日本国内では関税交渉の頓挫ばかり報道されていますが、同じく税金に関して、報復税と言われていた内国歳入法899条の新設見送りが確定しました。海外株投資の脆弱性の一面が垣間見れた騒動でした。
海外投資家への課税案
外部リンク:野村総合研究所6/18 海外投資家・企業が警戒する米内国歳入法899条(報復税)の発動:米上院は導入先送りを提案
外部リンク:野村総合研究所6/30 『報復税』撤回と国際最低課税合意からの米国除外:減税恒久化関連法案の上院審議は依然難航
米国政府が進めている所得税減税の埋め合わせに、米国が不公正とみなす税を課している国の企業や投資家を追加課税の対象とするもので、海外企業の米国内投資や海外投資家が保有する米国株などに、最大20%の税率引き上げを行うという内容でした。日本も当然対象になる可能性がありました。
そうすると日本のNISA口座で保有するオルカンであっても、6割超を占める米国株部分の分配金の現地課税が現在の10%から、最大30%になっていたかもしれず、かなりの大事です。それよりも何よりも米国以外の国の企業活動など経済全般に多大な悪影響は必至でした。
流石にこんな自爆とも言える馬鹿げた法案は通さないだろうと思ってみていましたが、下院は一度法案採決していました。上院は、本条項削除など修正案をまとめたものの、上院の定数100席に対して、賛否が50票ずつの同数となり、ヴァンス副大統領が賛成票を投じ、7/1上院可決。7/3再度下院で修正法案が審議され、賛成218票、反対214票の僅差で可決、7/4大統領署名で法案成立となりました。
外部リンク:日経オンライン6/29 G7、最低法人税率巡る合意を発表 米国企業例外で「報復税」見送り
他国に米国に有利な課税を認めさせるための出来レースだったのかもしれませんが、薄氷の上を踏む感がなきにしもあらず。自由主義、自由貿易体制の要の国が他国を力技でねじ伏せるようなやり方を現実に行っていることは国際政治のターニングポイントになってしまう懸念が大いにあります。
海外からの投資課税を除いた可決された法案そのものは、米国国内でも、賛否議論が割れる内容で、日本と比べて行動できる米国のダイナミックスさを肯定的に捉えるか否か議論は分かれるところです。
海外株投資の脆弱性
日本国内では、今でこそ、個人が気楽に何ら制限なく、外貨を保有したり、海外株を保有したりして自由に資本移動していますが、足元を振り返ると、つい数十年前まで外貨保有は制限的に認められているだけでした。
今現在は、自由主義経済下で、貿易の障壁は最低限で、資本の移動の自由は議論の余地のない大前提で、海外株投資がおこなわれ、S&P500かオルカンかと議論しています。しかし、実際に使う場合、株式を海外で売却して、売却代金を円貨に戻して、日本の銀行へ送金するしか国内で生活する一般人は、手段がありません。このどこかの段階に、税金などで制約をかけられると、大きな痛手を被ります。実は足元は脆弱かもしれません。

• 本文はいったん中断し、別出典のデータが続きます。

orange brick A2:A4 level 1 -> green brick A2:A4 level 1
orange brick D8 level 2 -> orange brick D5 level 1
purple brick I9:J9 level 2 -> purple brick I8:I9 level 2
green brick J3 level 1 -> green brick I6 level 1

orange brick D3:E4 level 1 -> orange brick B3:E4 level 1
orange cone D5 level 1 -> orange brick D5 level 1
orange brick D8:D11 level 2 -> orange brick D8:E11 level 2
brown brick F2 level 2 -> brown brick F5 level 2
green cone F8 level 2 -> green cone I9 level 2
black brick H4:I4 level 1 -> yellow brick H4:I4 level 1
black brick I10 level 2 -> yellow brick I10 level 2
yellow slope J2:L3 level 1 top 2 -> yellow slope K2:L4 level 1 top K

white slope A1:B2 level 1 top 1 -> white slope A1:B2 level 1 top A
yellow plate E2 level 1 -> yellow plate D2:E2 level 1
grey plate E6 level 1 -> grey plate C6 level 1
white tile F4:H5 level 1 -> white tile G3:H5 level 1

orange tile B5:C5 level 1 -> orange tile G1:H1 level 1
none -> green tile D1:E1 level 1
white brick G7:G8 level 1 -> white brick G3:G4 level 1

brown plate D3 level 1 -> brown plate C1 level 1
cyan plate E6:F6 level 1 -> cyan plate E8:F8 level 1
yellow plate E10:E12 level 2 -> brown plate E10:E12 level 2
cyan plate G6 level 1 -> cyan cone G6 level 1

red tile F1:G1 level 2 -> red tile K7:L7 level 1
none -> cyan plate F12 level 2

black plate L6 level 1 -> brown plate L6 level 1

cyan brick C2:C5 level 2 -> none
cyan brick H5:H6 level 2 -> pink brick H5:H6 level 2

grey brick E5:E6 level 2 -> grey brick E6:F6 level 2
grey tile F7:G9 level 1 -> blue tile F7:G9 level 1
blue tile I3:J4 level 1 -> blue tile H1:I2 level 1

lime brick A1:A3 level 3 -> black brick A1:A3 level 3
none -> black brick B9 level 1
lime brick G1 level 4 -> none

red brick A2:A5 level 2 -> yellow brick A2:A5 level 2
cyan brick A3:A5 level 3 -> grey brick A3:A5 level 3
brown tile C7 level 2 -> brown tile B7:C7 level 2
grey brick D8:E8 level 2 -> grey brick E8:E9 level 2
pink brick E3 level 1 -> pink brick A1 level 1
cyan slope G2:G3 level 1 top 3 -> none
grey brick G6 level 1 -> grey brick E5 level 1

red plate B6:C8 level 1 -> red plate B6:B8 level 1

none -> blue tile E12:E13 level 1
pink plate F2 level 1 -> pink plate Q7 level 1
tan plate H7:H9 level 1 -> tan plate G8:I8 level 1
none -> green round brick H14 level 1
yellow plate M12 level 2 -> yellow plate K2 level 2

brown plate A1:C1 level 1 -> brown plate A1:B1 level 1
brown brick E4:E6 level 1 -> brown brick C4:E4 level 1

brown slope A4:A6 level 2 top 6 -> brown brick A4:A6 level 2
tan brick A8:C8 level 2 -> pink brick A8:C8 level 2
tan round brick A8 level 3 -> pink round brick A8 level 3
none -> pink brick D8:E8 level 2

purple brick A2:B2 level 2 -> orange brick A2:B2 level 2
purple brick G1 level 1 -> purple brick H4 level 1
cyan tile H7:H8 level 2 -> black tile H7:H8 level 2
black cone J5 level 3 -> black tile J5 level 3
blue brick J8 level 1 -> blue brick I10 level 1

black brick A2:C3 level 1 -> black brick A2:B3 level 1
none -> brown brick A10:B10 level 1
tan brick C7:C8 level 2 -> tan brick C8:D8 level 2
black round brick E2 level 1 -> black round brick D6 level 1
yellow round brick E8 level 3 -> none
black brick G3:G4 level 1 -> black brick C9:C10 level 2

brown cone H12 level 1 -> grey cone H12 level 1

今回の米国の騒動を見ると、各国ごとの自国民優先の関税政策や、報復の連鎖、はたまた究極的には経済制裁としての非居住者の資産凍結などもある得ないわけではないことをあらためて思い起こしました。米国のような大国が暴れ出すと対抗する手段が限られます。
資産運用の前提としての政治や経済体制の安定にも最大限の注意を払う必要があります。
それでもオルカン

海外投資の脆弱性は認識しつつも、日本円資産に集中するのも同じくリスクです。ブログ主は日本円資産に集中する方が怖くて不安に感じます。
これ以上分散する手段はなく、どの国に何か起こっても致命傷を追わないという意味で、やはり全世界株投資には別格の安心感があると思います。日本もちゃんと含まれています。現在進行系の関税問題で、国ごとの成長力が変化したとしても、世界的規模で成長していれば、恩恵をこうむることができます。
それは、そもそもオルカンのベンチマークは米国企業のMSCI社の算出する指数であり、かつ、全世界とはいえ米国株が6割超占めていて米国に大きく依存していても変わりません。
この図は通貨別の投資先一覧の抜粋ですが、オルカン保有するだけで各国通貨も投資先会社も凄まじく分散保有できています。現行の2025年1月版だとP54辺りから、通貨別で保有先が列挙されています。

こうして具体的な通貨別投資先が何十ページにわたり掲載されているさまは壮観で、心より分散投資を実感できますのでたまには眺めて見ることをおすすめします。
販売会社、運用会社、各国の保管先など様々な会社が関与して、日々投資信託の管理・運用を続け、これだけの分散保有を低廉な信託報酬で実現してくれていることは、本当にありがたいことだと思います。
最後までお読みいただきありがとうございました。